I praise God we in this family and all the rest of friends are in good health; we in the same condition you left us, or better, nothing wanting but thyself, which is more prized than all the rest, and I hope ere long to enjoy. Tom is at the Dungre, my sister Ellin at Geaton, Brereton's army within 3 miles of Chester. The Lord Berron's army in Chester, and from Bangor to Hawarden, where there is great fear. This week there are garrisons put in Feneshall and Bettisfield. We expect more to Hanmer. They are of those men that come from Ireland, that turned when they were taken prisoners at the Withe. I sent to the Widow Wenlock, who was very glad to hear of her son's health. She dare not write, but desired that I would remember her love to him and certify him that all his frends are in health. William Genings is very earnest with me that he may rent some corner of a field that has much broom growing upon it. He would sow a bushel of oats, he tells me; it will take no more. My promise was to certify you and to return him your answer, which I desire to have with what speed you can. Thomas Roe questions your man, when I send him for your rent, whether I have commission to receive it. I desire he may be satisfied in a line or two, for it comes very slowly from him.5

Alice Thornton

Writing on the death in childbed of her sister, Lady Danby in September 1645. Old, familiar dangers were exacerbated by the newer disruptions caused by the wars.
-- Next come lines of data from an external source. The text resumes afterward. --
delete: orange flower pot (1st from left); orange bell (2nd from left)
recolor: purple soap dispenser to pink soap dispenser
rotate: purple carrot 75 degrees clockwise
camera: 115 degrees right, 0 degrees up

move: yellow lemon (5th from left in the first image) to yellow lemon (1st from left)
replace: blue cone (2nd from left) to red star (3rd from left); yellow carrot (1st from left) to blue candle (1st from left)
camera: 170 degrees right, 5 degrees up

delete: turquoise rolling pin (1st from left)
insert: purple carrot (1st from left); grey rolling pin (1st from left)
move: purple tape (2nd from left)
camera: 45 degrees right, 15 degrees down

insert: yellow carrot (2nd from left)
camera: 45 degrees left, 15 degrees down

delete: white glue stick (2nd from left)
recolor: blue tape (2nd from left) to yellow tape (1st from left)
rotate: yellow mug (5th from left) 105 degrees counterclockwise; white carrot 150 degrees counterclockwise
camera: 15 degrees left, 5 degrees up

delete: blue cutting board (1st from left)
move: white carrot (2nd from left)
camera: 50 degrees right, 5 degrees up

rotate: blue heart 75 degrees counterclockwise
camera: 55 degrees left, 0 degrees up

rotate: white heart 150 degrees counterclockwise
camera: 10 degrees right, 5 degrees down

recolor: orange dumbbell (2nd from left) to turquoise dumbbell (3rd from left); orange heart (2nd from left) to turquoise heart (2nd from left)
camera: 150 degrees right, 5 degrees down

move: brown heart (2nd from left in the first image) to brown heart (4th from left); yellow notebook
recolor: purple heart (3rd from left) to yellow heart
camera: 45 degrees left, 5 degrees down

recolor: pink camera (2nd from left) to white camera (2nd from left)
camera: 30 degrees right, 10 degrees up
About this year, my dear and only sister, the Lady Danby, drew near her time for delivery of her sixteenth child... The troubles and distractions of those sad times did much afflict and grieve her, who was of a tender and sweet disposition, wanting the company of her husband, Sir Thomas, to manage his estate and other concerns. But he, being engaged in his king's service, was not permitted to leave it, nor come to Thorpe but seldom, till she fell sick. These things, added to the horrid rudenesse of the soldiers and Scots quartered then amongst them, which vexing and troubling her much with frights, caused her to fall into travail sooner than she expected, nor could she get her old midwife, being then in Richmond, which was then shut up, for the plague was exceeding great there, so that all the inhabitants that could get out fled, saving those who had the sickness in their houses.6

Baptism the 'old way': a baptism scene from the 1620s

Baptism the 'old way': a baptism scene from the 1620s

Isabella Twysden

From her diary, August to September 1647. Her mention of the 'new way' of christening a child refers to a change in the form of this church service brought in by the commonwealth government in 1645, according to puritan views that godparents (the 'gossips') were a 'popish' invention. The change did not survive the Restoration.

the 5 of August [1647] my husband came to Peckham where he had not been in 5 years before having been a prisoner most of that time by the parliament
the 6 August 1647 Sir Thomas Farfax went with his army through London and took possession of the Tower.
the 14 August troopers came and billeted at Peckham and in many parts there abouts 2 with George Stone at our house.
the 21 of August 1647 the King came to Hampton Court.
the 17 September 1647 my sister Twysden was brought a bed of a girl at a quarter past 5 a clock in the morning being Friday. It was christened that afternoon, and named Margaret, it was born at Peckham, it was christened with out gossips, the new way.7


  1. Brilliana Harley to Edward Harley, 4 June 1642. Lewis (ed), Letters of Lady Brilliana Harley, 166-7.

  2. Fanshawe (ed), Memoirs of Ann, lady Fanshawe, 24-25.

  3. Margaret Eure to Ralph Verney, 21 May 1642. Memoirs of the Verney family, I, 253.

  4. Jackson (ed), Autobiography of Mrs Alice Thornton, 43.

  5. K Lloyd to Luke Lloyd, 3 February 1644. Manuscripts of Lord Kenyon, 62.

  6. Jackson (ed), Autobiography of Mrs Alice Thornton, 49-50.

  7. Bennitt (ed), 'Diary of Isabella Twysden', 121.